On all archs when CONFIG_BPF_JIT_ALWAYS_ON is not set:
 # echo 0 > /proc/sys/net/core/bpf_jit_enable
 # modprobe test_bpf
 # dmesg | grep -w FAIL
 Tail call error path, max count reached jited:0 ret 34 != 33 FAIL

On some archs:
 # echo 1 > /proc/sys/net/core/bpf_jit_enable
 # modprobe test_bpf
 # dmesg | grep -w FAIL
 Tail call error path, max count reached jited:1 ret 34 != 33 FAIL

with this patch, make the actual max tail call count as MAX_TAIL_CALL_CNT,
at the same time, the above failed testcase can be fixed.

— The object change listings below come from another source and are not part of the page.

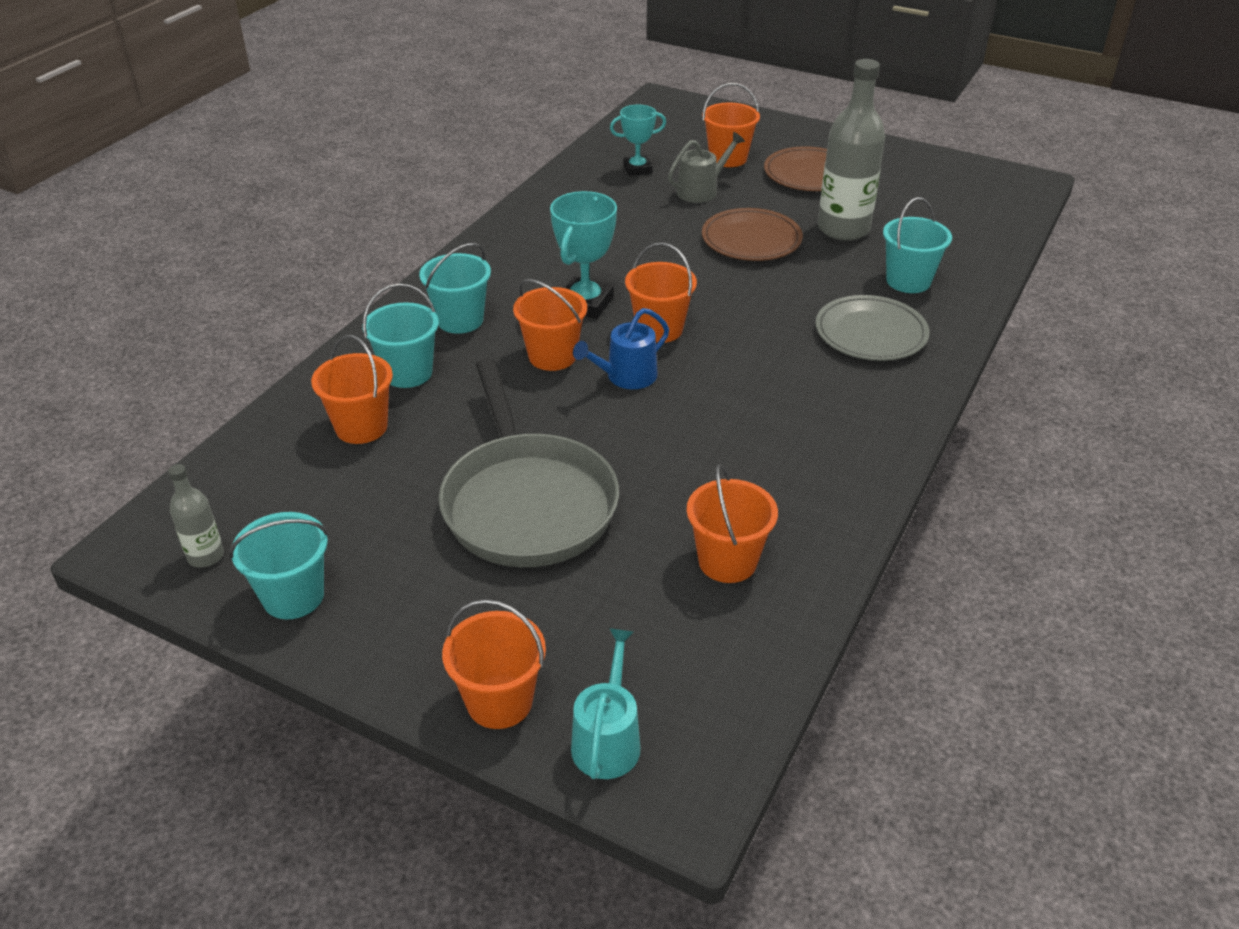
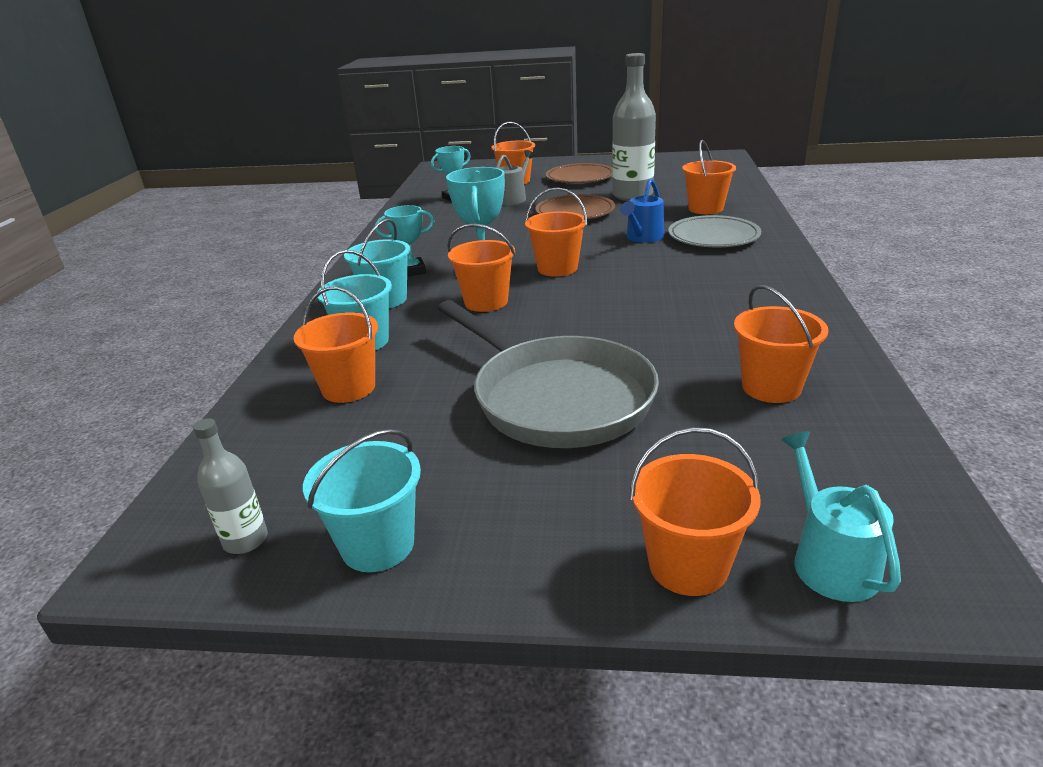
camera: 20 degrees left, 10 degrees down
(511, 284) = (412, 271): none -> turquoise trophy
(626, 377) = (560, 299): blue watering can -> blue watering can (643, 238)
(908, 281) = (705, 209): turquoise bucket -> orange bucket

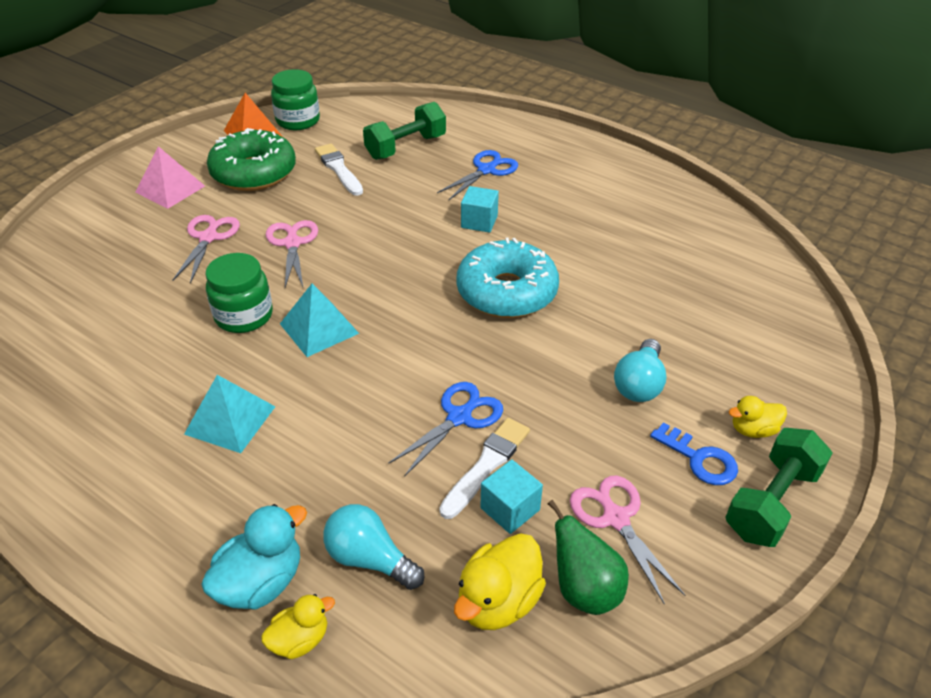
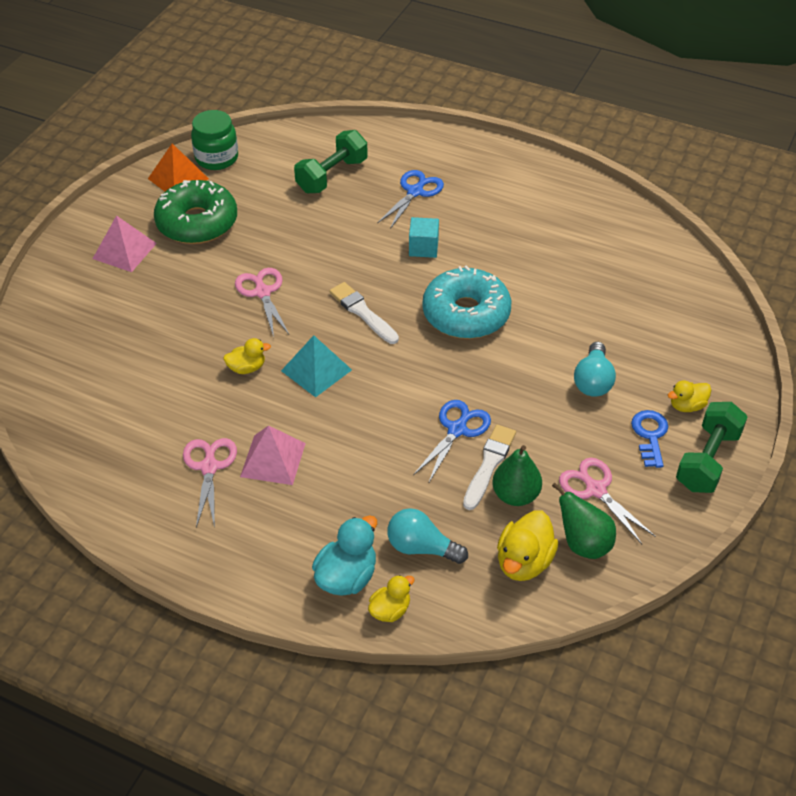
camera: 10 degrees left, 5 degrees up
(208, 238) = (183, 297): pink scissors -> pink scissors (209, 467)
(230, 420) = (273, 459): turquoise pyramid -> pink pyramid
(244, 316) = (247, 368): green jar -> yellow duck
(339, 169) = (276, 208): white brush -> white brush (363, 312)
(510, 509) = (515, 495): turquoise cube -> green pear
(699, 459) = (650, 435): blue key -> blue key turned 120 degrees counterclockwise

Signed-off-by: Tiezhu Yang <yangtiezhu@loongson.cn>
---

Hi all,

This is a RFC patch, if I am wrong or I missed something,
please let me know, thank you!

 arch/arm/net/bpf_jit_32.c         | 11 ++++++-----
 arch/arm64/net/bpf_jit_comp.c     |  7 ++++---
 arch/mips/net/ebpf_jit.c          |  4 ++--
 arch/powerpc/net/bpf_jit_comp32.c |  4 ++--
 arch/powerpc/net/bpf_jit_comp64.c | 12 ++++++------
 arch/riscv/net/bpf_jit_comp32.c   |  4 ++--
 arch/riscv/net/bpf_jit_comp64.c   |  4 ++--
 arch/sparc/net/bpf_jit_comp_64.c  |  8 ++++----
 kernel/bpf/core.c                 |  4 ++--
 9 files changed, 30 insertions(+), 28 deletions(-)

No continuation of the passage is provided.